A nomination letter cited his outstanding contributions to the cavalry force, his continued service and demonstrated leadership skills.

It also cited his work providing guidance and support to soldiers regarding employer support and mentorship.

Cochenour said after the ceremony, “It was unexpected and I greatly appreciated it. I can’t tell you what this award means to me.”

He’s been a member of the Cavalry and Armor Association since 1969, “and I never thought in my life I would get this award.”

The association represents cavalry and armored units around the U.S. and the world. Armor refers to tanks and cavalry refers to a wide range of equipment from Bradley fighting vehicles, which the local National Guard unit used to operate, to the Stryker armored fighting vehicles it now operates.

Cochenour started in the National Guard in 1960 in The Dalles as a private. In 1963 he became a second lieutenant after attending officer candidate school. He spent 21 years in the National Guard and then joined the Army reserve. He was promoted to lieutenant colonel and retired after 10 years there. He had a total of 31 years with the reserves, and 45 years as an officer.

He noted that officers can be called up to active duty until the age of 65. He’s 75 now.

His wife Jody was awarded the Order of St. Joan D’Arc, which is awarded to a spouse and recognizes “significant voluntary contributions to the morale, spirit and welfare of the armor and cavalry communities.”

She said she was “very surprised and honored.”

Cochenour said of his wife, “She supported me during all the time that I was in, no matter what I wanted to do, she was behind me.”

She said, “I just kind of follow along behind him and whatever he does, I just help. That’s my job.”

In a speech after accepting his award, Cochenour recited the history of the national guard, which traces its roots to 1636, and noted that 40 percent of U.S. forces fighting in France in World War II were guardsmen.

He noted that the unit based in The Dalles has been called many times to serve, and “several of you here have served in foreign countries and I thank you for your service.”

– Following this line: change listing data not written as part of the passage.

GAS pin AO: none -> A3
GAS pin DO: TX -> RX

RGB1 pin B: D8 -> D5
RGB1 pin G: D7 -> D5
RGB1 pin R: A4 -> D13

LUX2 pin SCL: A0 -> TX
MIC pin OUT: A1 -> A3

Also awarded the black medallion of the Order of St. George was Sgt. First Class Roger Montavon. His wife, Lee, was awarded the Order of St. Joan D’Arc.

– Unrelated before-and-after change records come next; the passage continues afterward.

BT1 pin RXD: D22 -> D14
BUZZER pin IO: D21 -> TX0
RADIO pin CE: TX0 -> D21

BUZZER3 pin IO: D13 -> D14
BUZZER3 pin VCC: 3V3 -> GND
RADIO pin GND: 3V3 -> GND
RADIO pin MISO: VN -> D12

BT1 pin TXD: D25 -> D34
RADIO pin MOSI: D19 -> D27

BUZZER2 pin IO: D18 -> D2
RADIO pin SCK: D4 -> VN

Montavon is the readiness NCO (non-commissioned officer) for the National Guard unit in The Dalles.

The black medallion was instituted in 2008 to recognize cavalry and armor junior officers and enlisted soldiers. His nomination letter also cited his outstanding contributions to the cavalry force, continuing service and superior leadership skills and technical abilities.

It said his “uncanny knowledge base on all things relating to” the Stryker armored fighting vehicle, which contributed to the success of his unit’s mission. “He is a true expert in his craft and an irreplaceable asset” to the unit, the nomination letter stated.

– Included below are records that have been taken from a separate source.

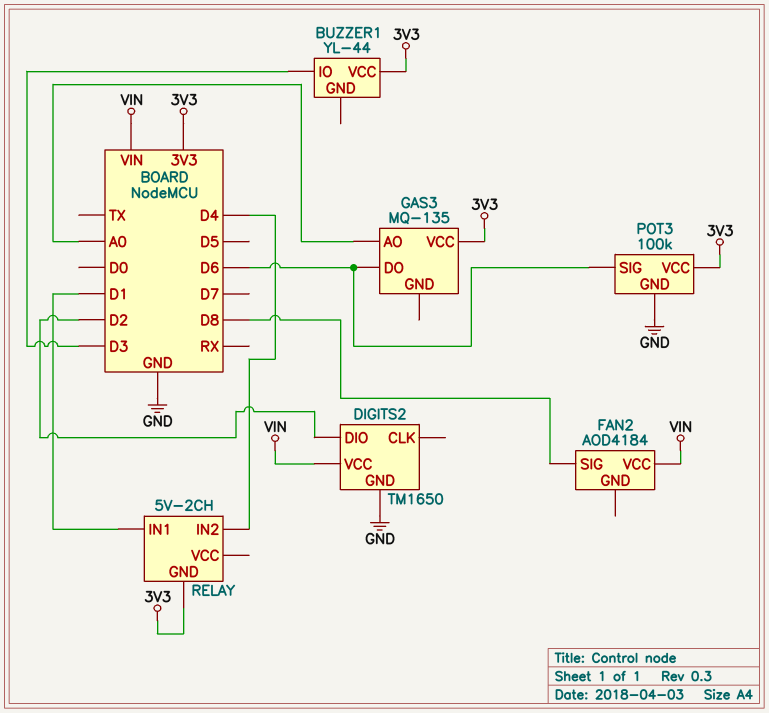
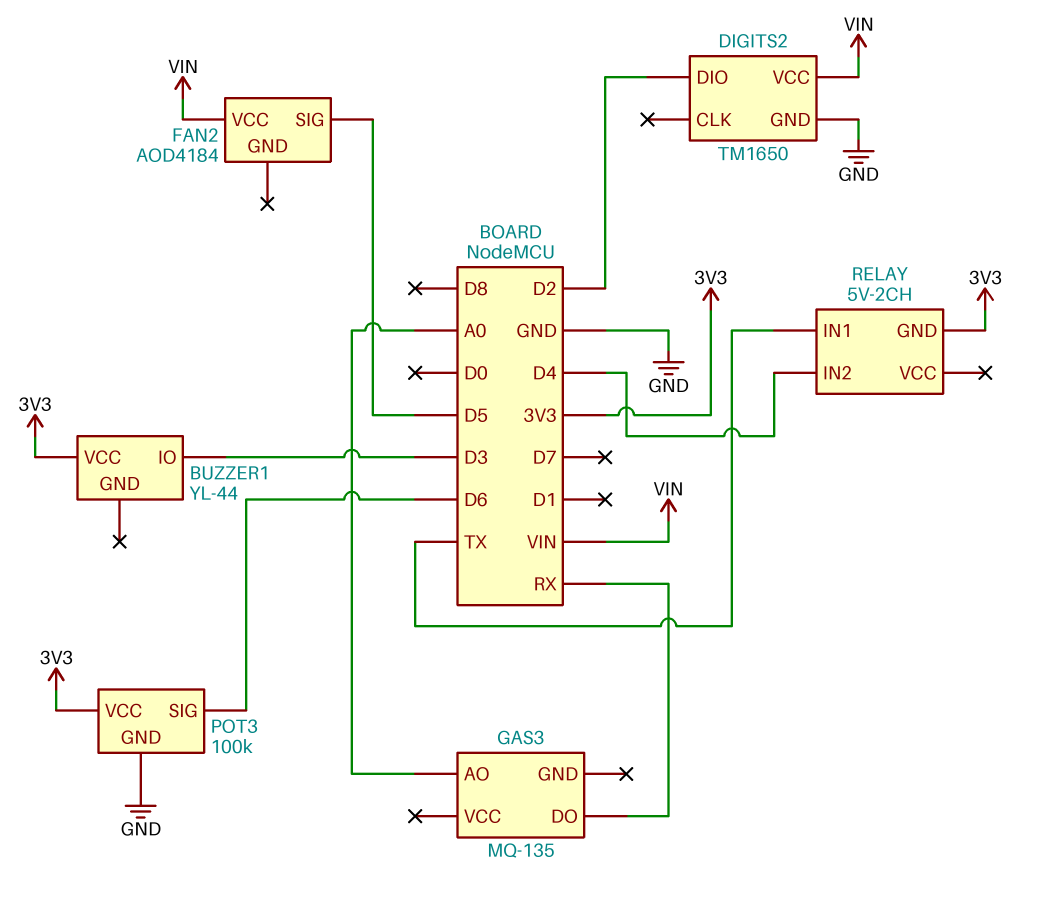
FAN2 pin SIG: D8 -> D5
GAS3 pin DO: D6 -> RX
GAS3 pin VCC: 3V3 -> none
RELAY pin IN1: D1 -> TX

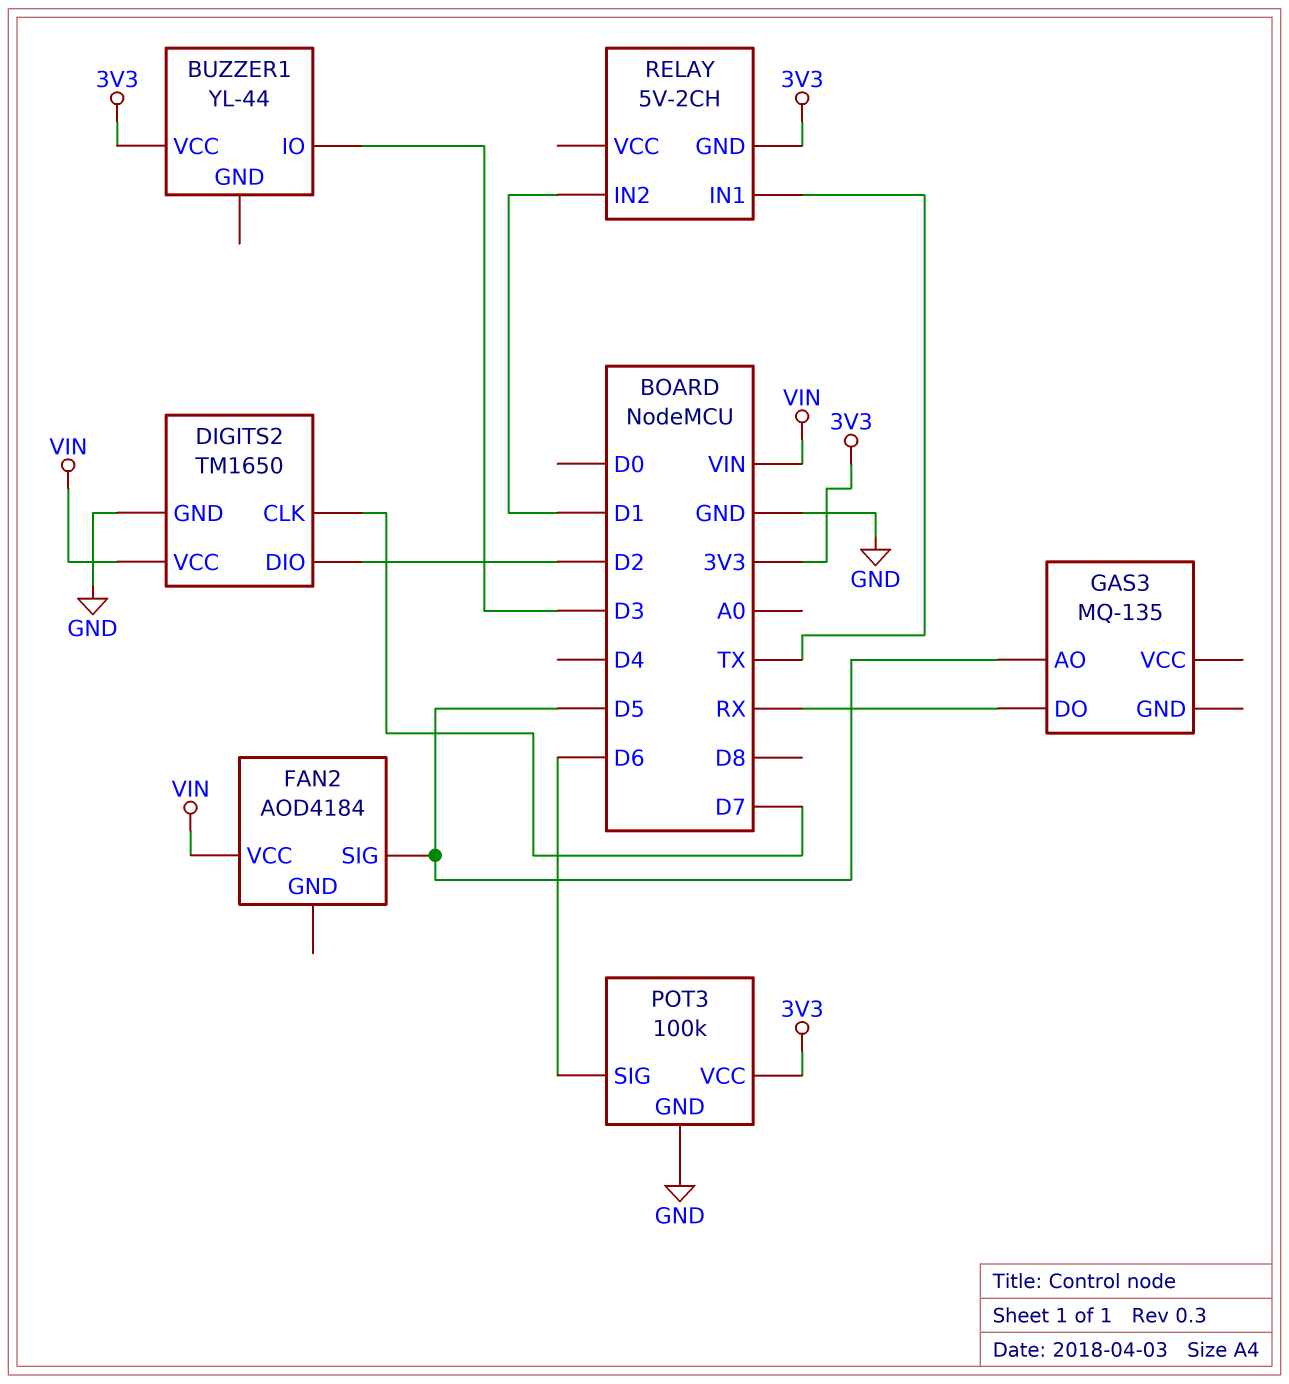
DIGITS2 pin CLK: none -> D7
GAS3 pin AO: A0 -> D5
RELAY pin IN2: D4 -> D1

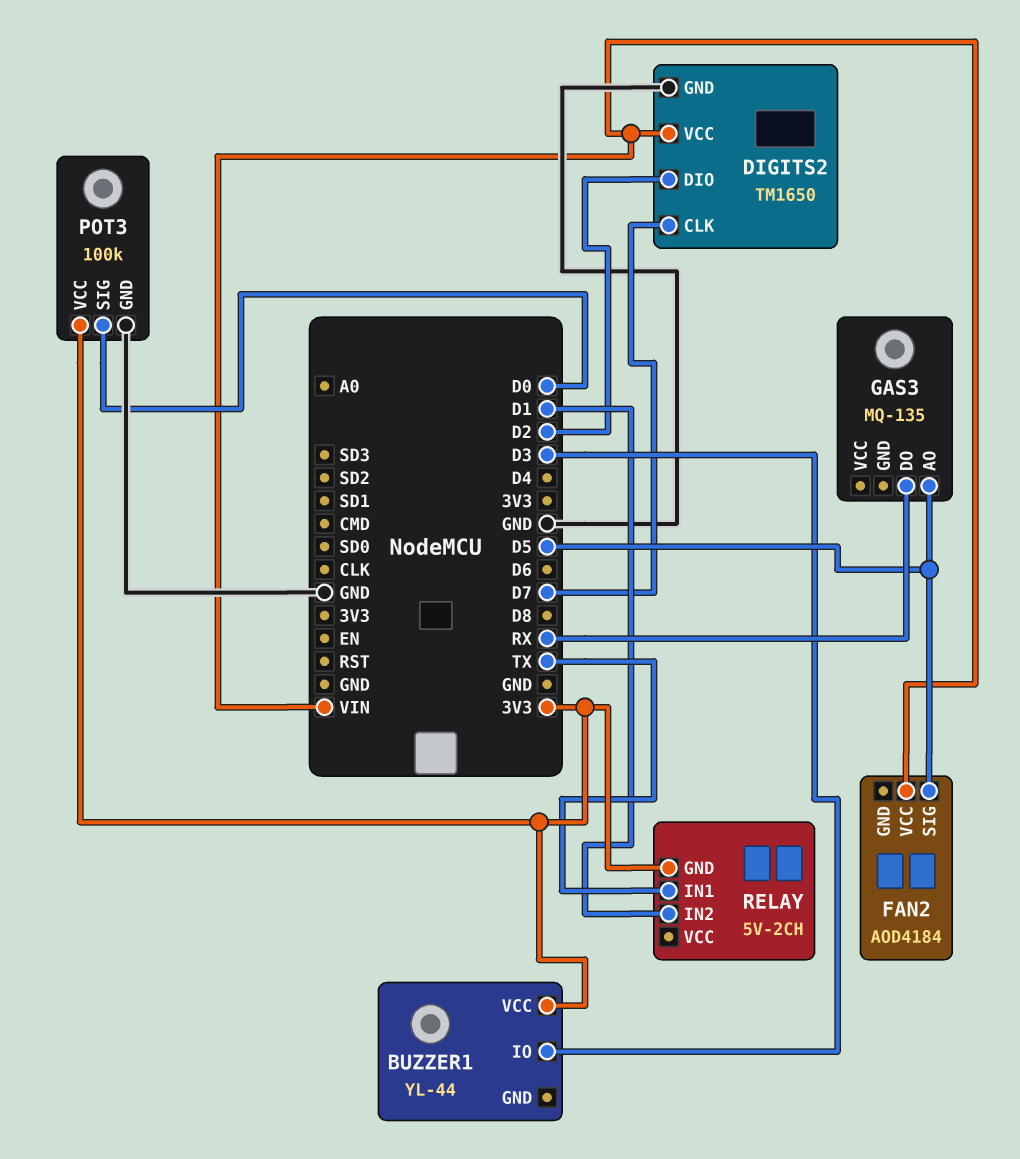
POT3 pin SIG: D6 -> D0

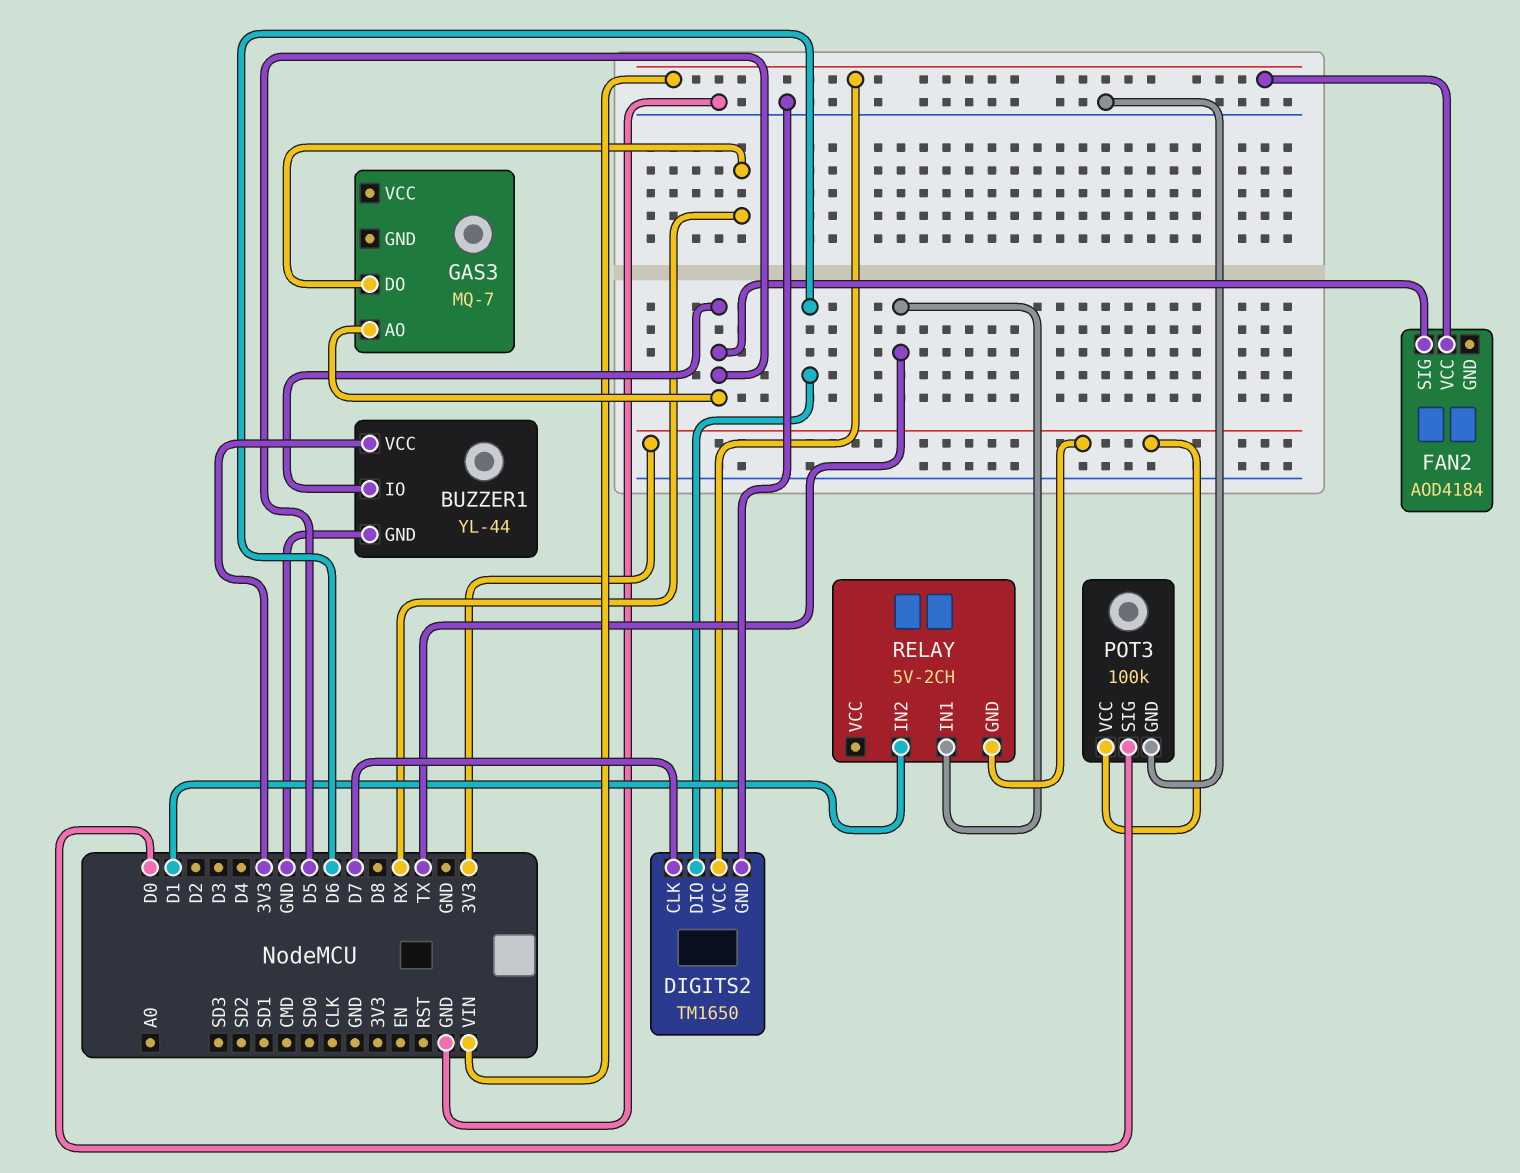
BUZZER1 pin GND: none -> GND
BUZZER1 pin IO: D3 -> D5
DIGITS2 pin DIO: D2 -> D6
GAS3: MQ-135 -> MQ-7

“His outstanding professional attitude, demonstrated leadership abilities and technical and tactical knowledge have been a source of strength to this unit,” it stated.

Montavon was humbled by the award, saying he felt he didn’t deserve it.

Ben Hall, who retired last year from the National Guard and was the readiness NCO in The Dalles before Montavon, said of the award, “You’ve got to put in a lot of work for these things.” He likened them to lifetime achievement medals.

Montavon served in the Marines for eight years, then left the military for almost 10 years before joining the National Guard in 2003. He was a part-time reservist until 2009, when he went on active duty. He was stationed at the Hood River Armory before coming to The Dalles.

He oversees Delta Troop, 1st Squadron, 82nd Cavalry. He and his wife were high school sweethearts at Hood River Valley High School and have been married for 29 years.

St. George was born in 280 AD in Greece and while serving as a member of the emperor’s mounted guard, defied an order from the emperor to destroy Christian churches. He was tortured and executed and renamed a saint who symbolized bravery, dedication to faith and decency.

Countless stories exist of St. George appearing on battlefields to help defeat the enemy, including slaying a dragon in an Italian village. His name has been linked to military orders and cavalry forces around the world. He is the patron saint of armor and cavalry.